1. Agile results in massive time savings

At ExxonMobil, Heather Dallam faced some serious challenges amid a global pandemic that saw the price of oil drop dramatically, while consumers also suddenly stopped driving their cars. Even though her research budget was slashed, she needed to uncover consumer insights more than ever because of all the change going on in the world.

Transitioning to an agile approach allowed ExxonMobil to quickly pivot and conduct research in more than 20 markets simultaneously. 

Because they no longer had the budget available to work with several of their go-to market research suppliers, ExxonMobil was forced to teach many of its internal team members to become researchers overnight. 
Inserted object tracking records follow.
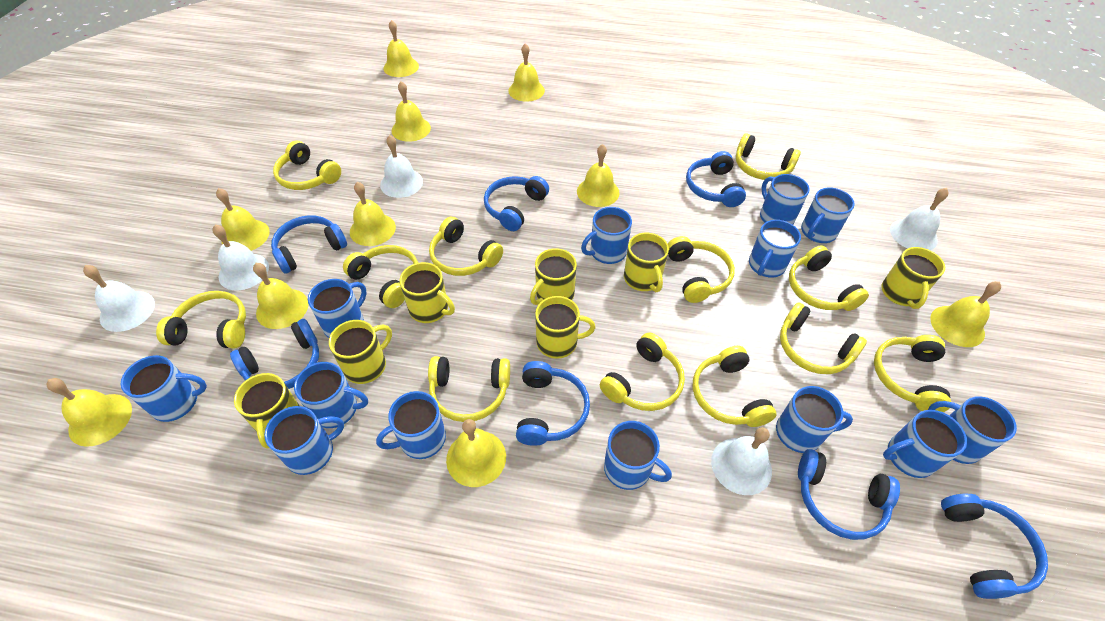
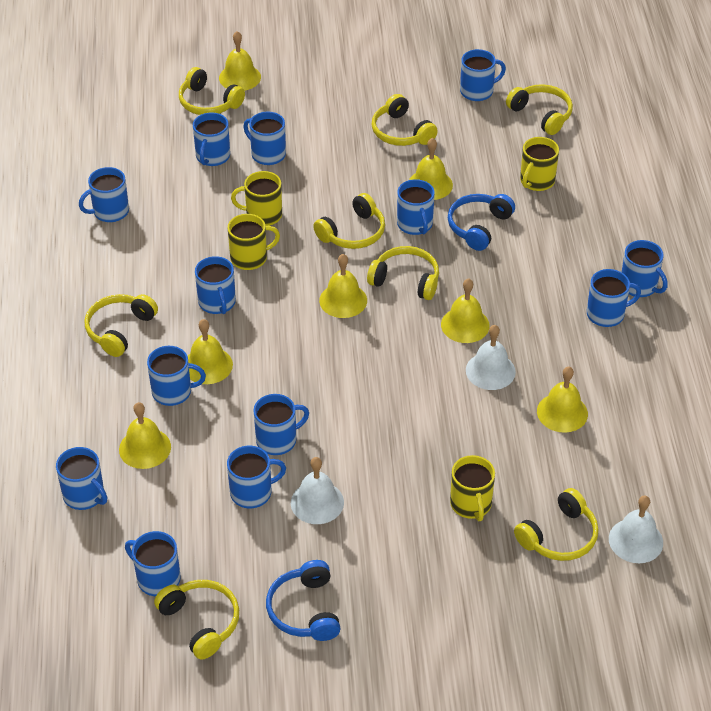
blue headphones: 7 -> 2
white bell: 5 -> 3
yellow bell: 10 -> 7
yellow headphones: 12 -> 8
yellow mug: 7 -> 4

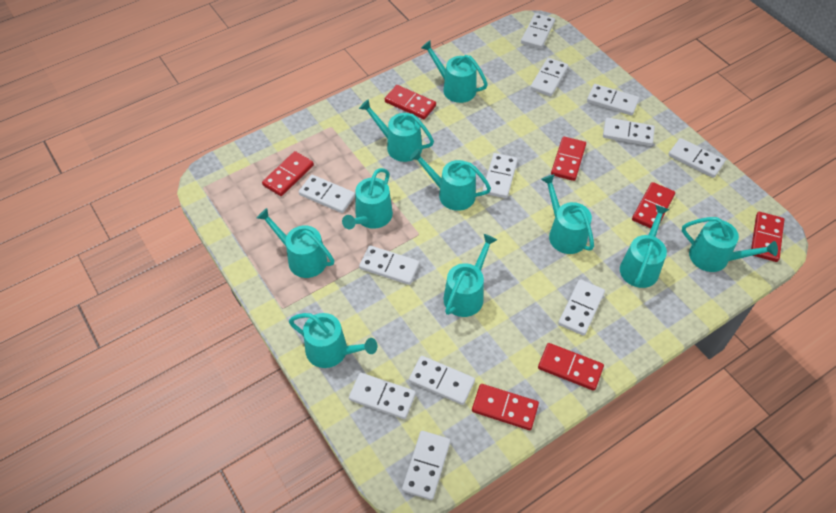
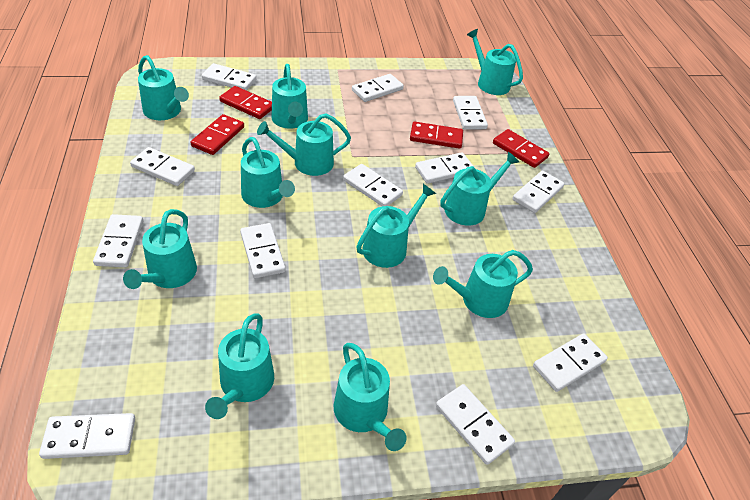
red domino: 7 -> 4
turquoise watering can: 10 -> 11

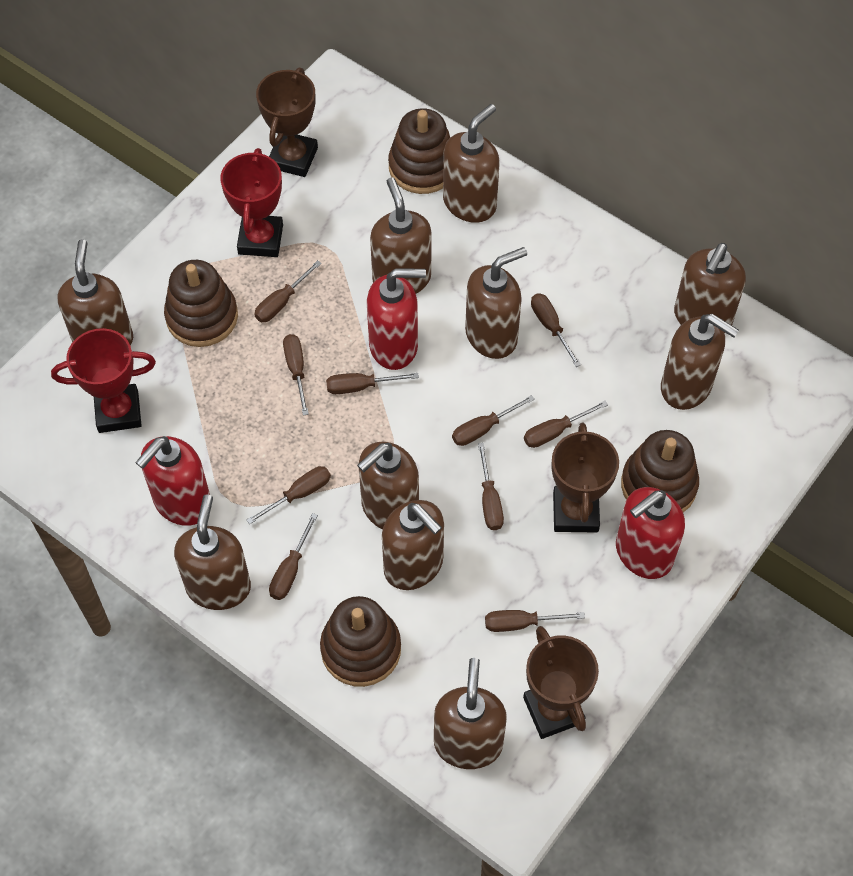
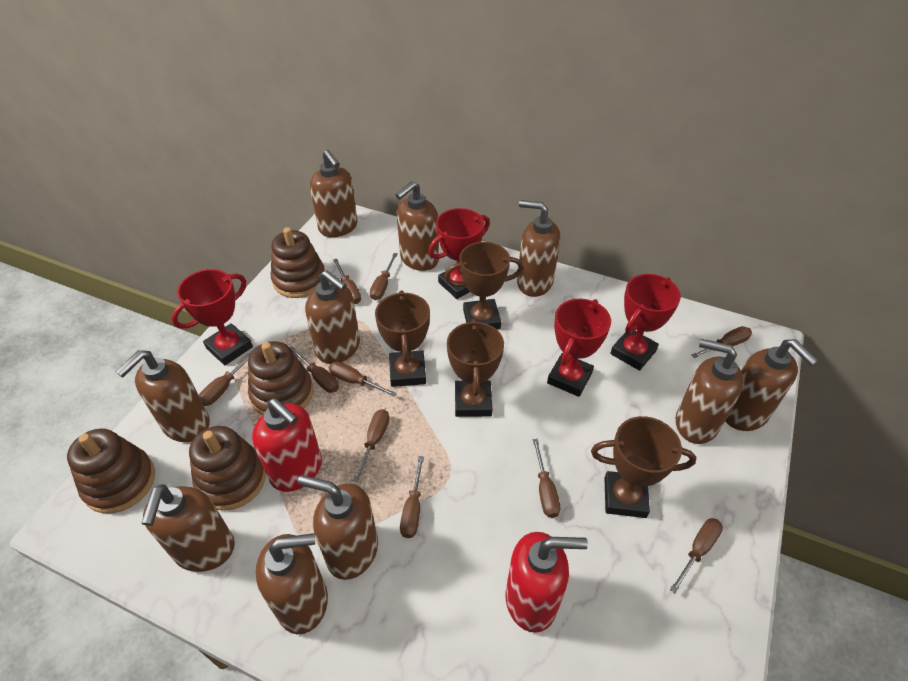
brown trophy: 3 -> 4
red soap dispenser: 3 -> 2
red trophy: 2 -> 4

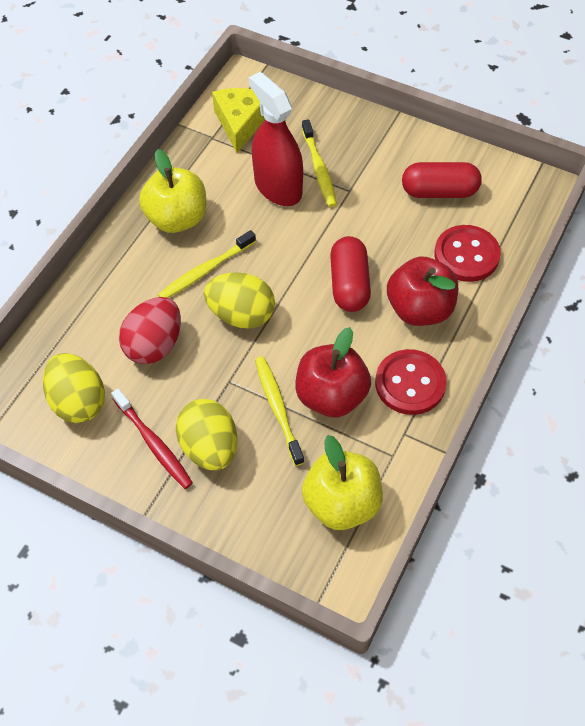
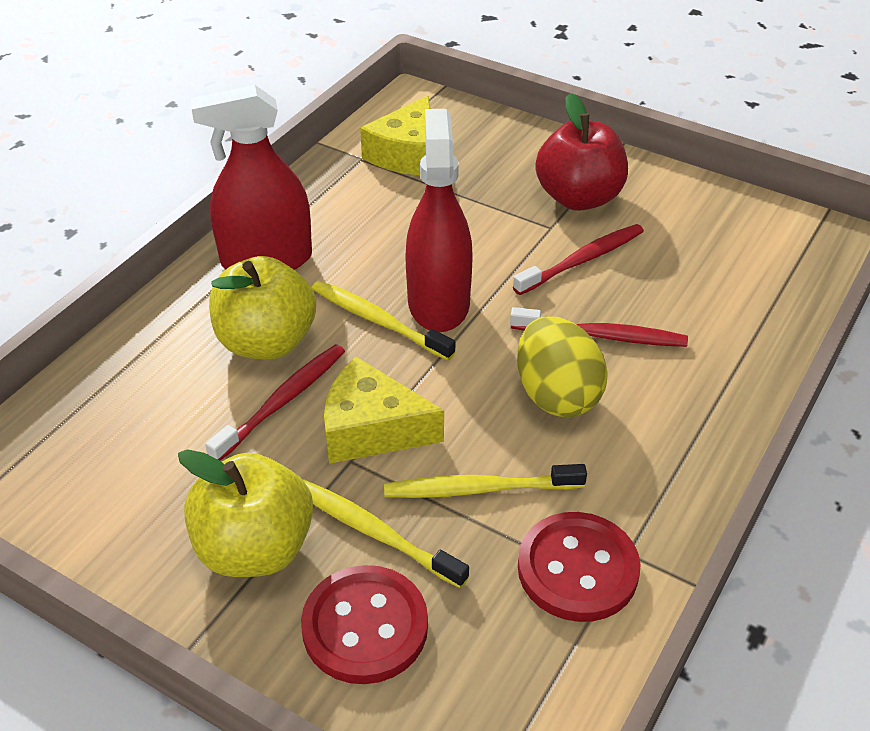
red apple: 2 -> 1
red capsule: 2 -> 0
red egg: 1 -> 0
red spray bottle: 1 -> 2
red toothbrush: 1 -> 3
yellow cheese: 1 -> 2
yellow egg: 3 -> 1

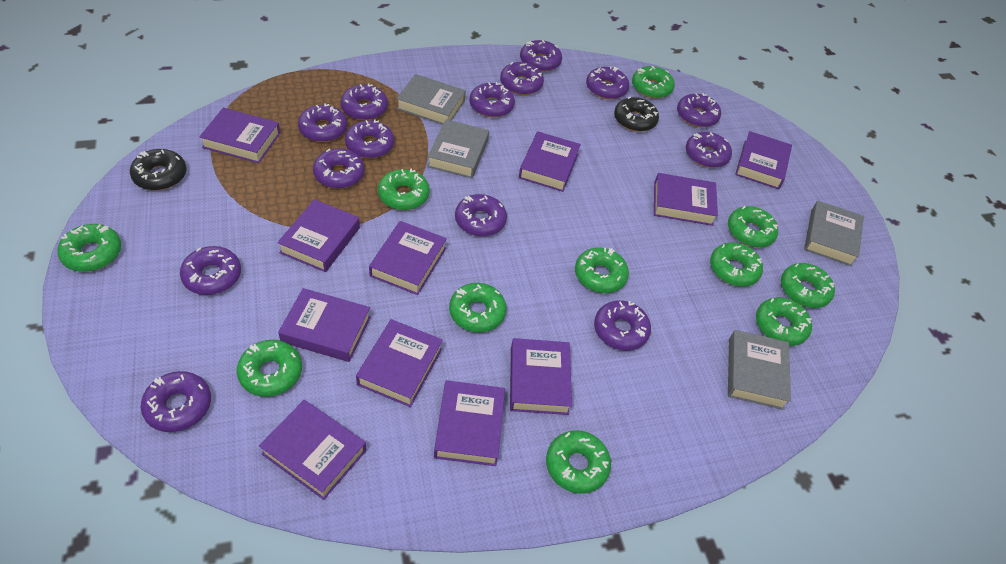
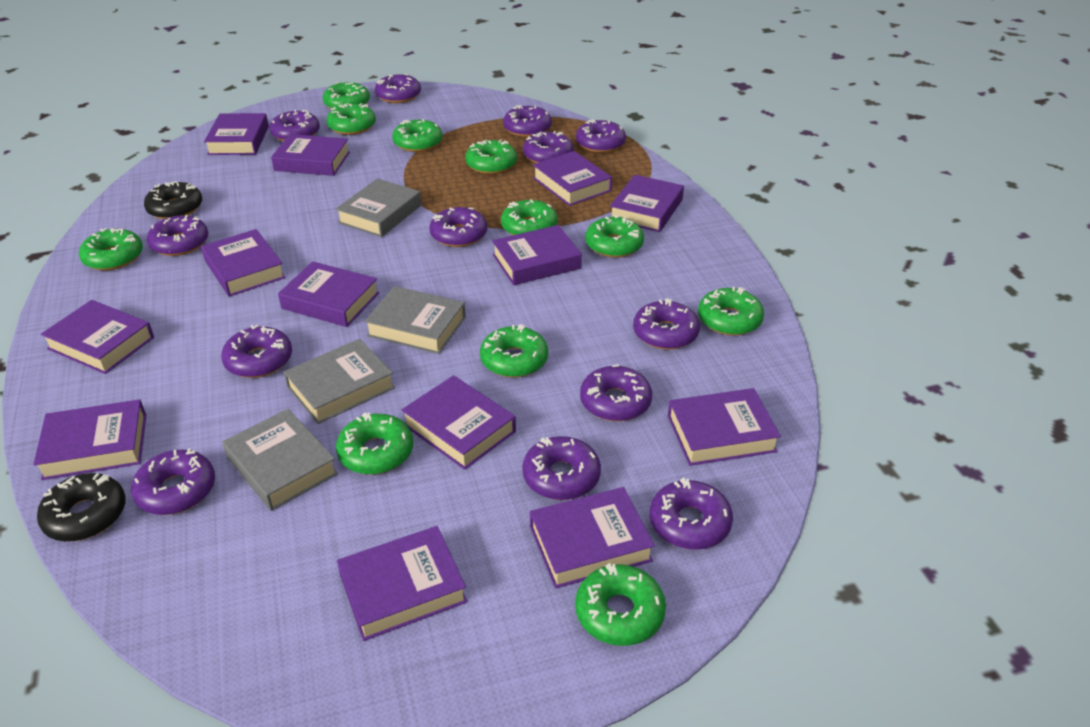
purple book: 11 -> 13
purple donut: 14 -> 13

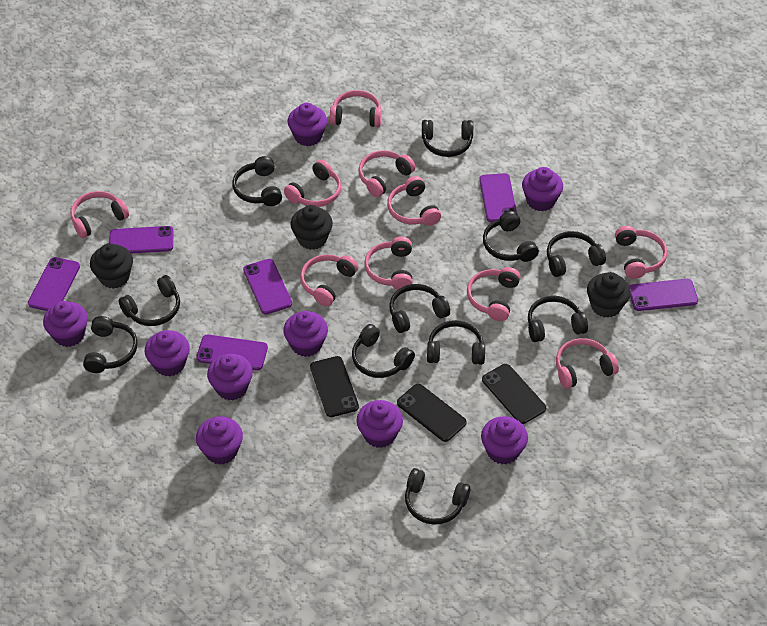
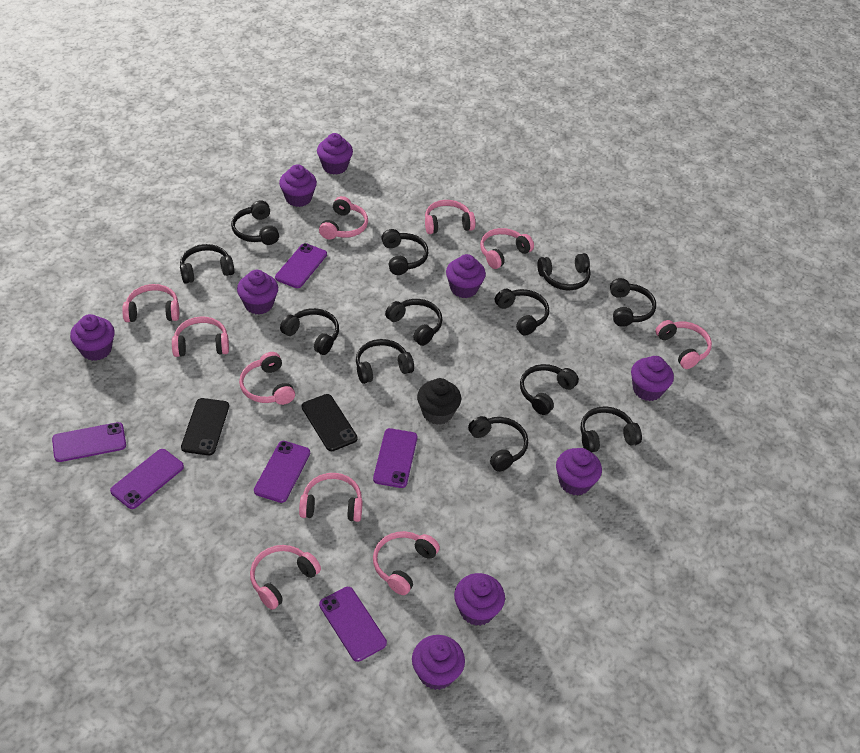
black cupcake: 3 -> 1
black headphones: 11 -> 12
black phone: 3 -> 2

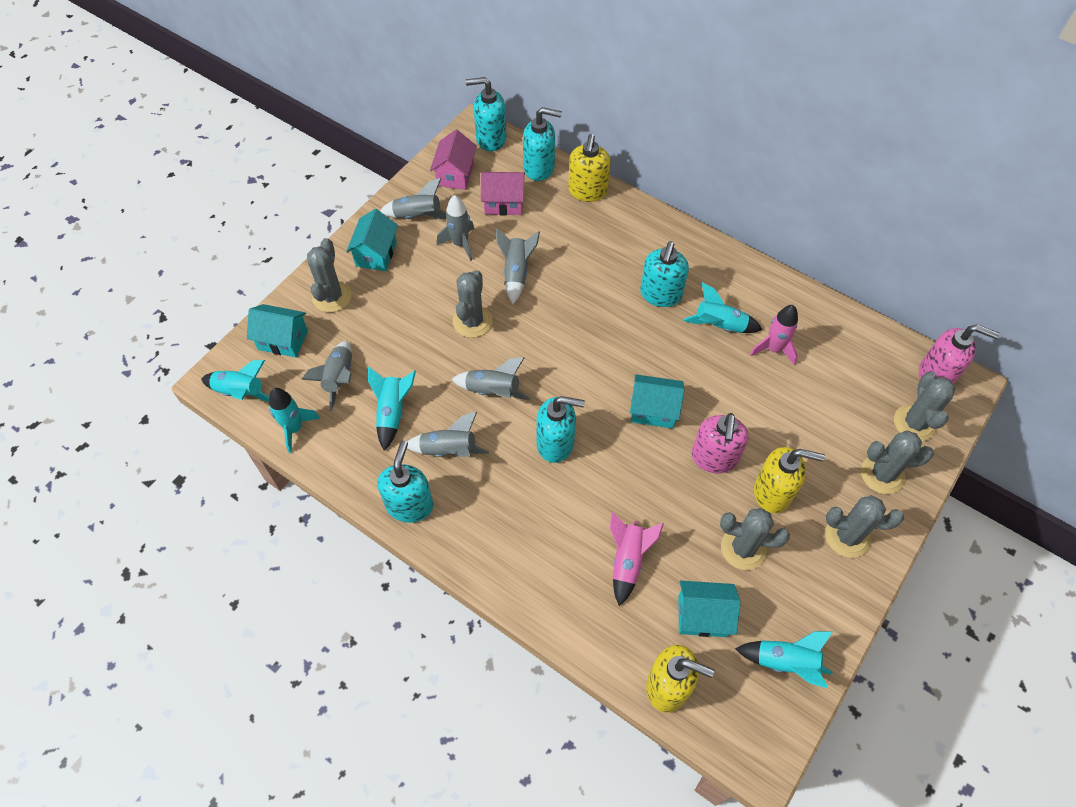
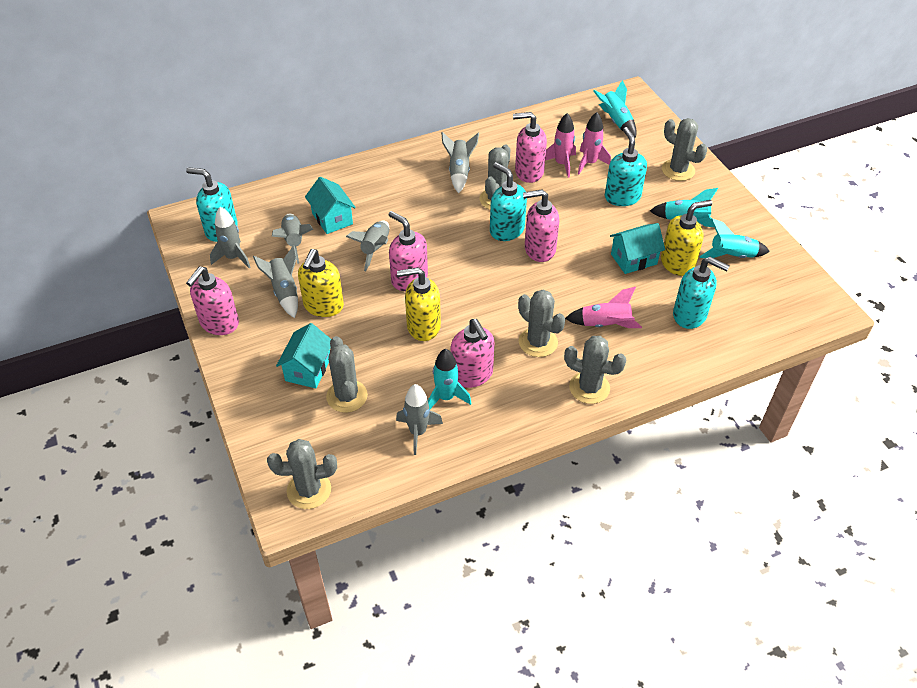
pink house: 2 -> 0
pink rocket: 2 -> 3
pink soap dispenser: 2 -> 5
turquoise house: 4 -> 3
turquoise rocket: 5 -> 4
turquoise soap dispenser: 5 -> 4

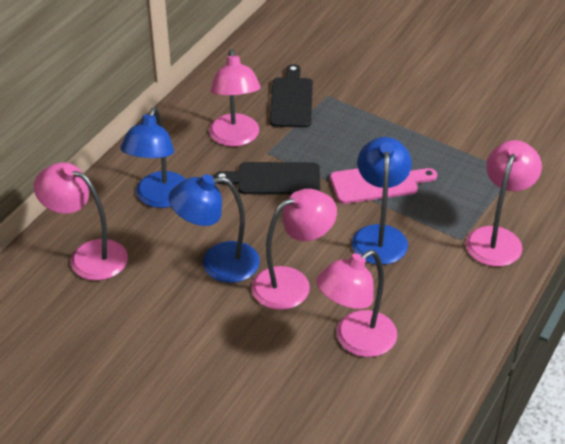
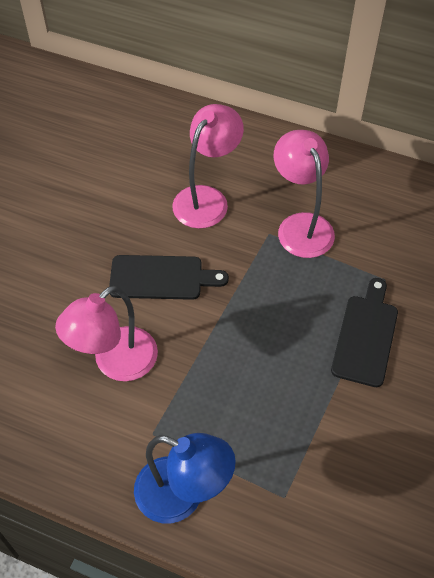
blue lamp: 3 -> 1
pink cutting board: 1 -> 0
pink lamp: 5 -> 3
Heather sees this as an unintended benefit. Most people she worked with had never done research before. Suddenly, they needed the ability to write a survey, moderate online sessions with consumers, and really focus their efforts on what they were trying to learn to maximize the limited real estate available in their surveys. 

What they found at ExxonMobil is that what would typically take them 6-8 months to implement was now taking them 4-8 weeks to go from survey development all the way to implementation of the results. That’s the magic of agile research. 

2. Agile prepares you for the next normal

There’s a not so old adage that goes, “If you stay ready, you don’t have to get ready.” 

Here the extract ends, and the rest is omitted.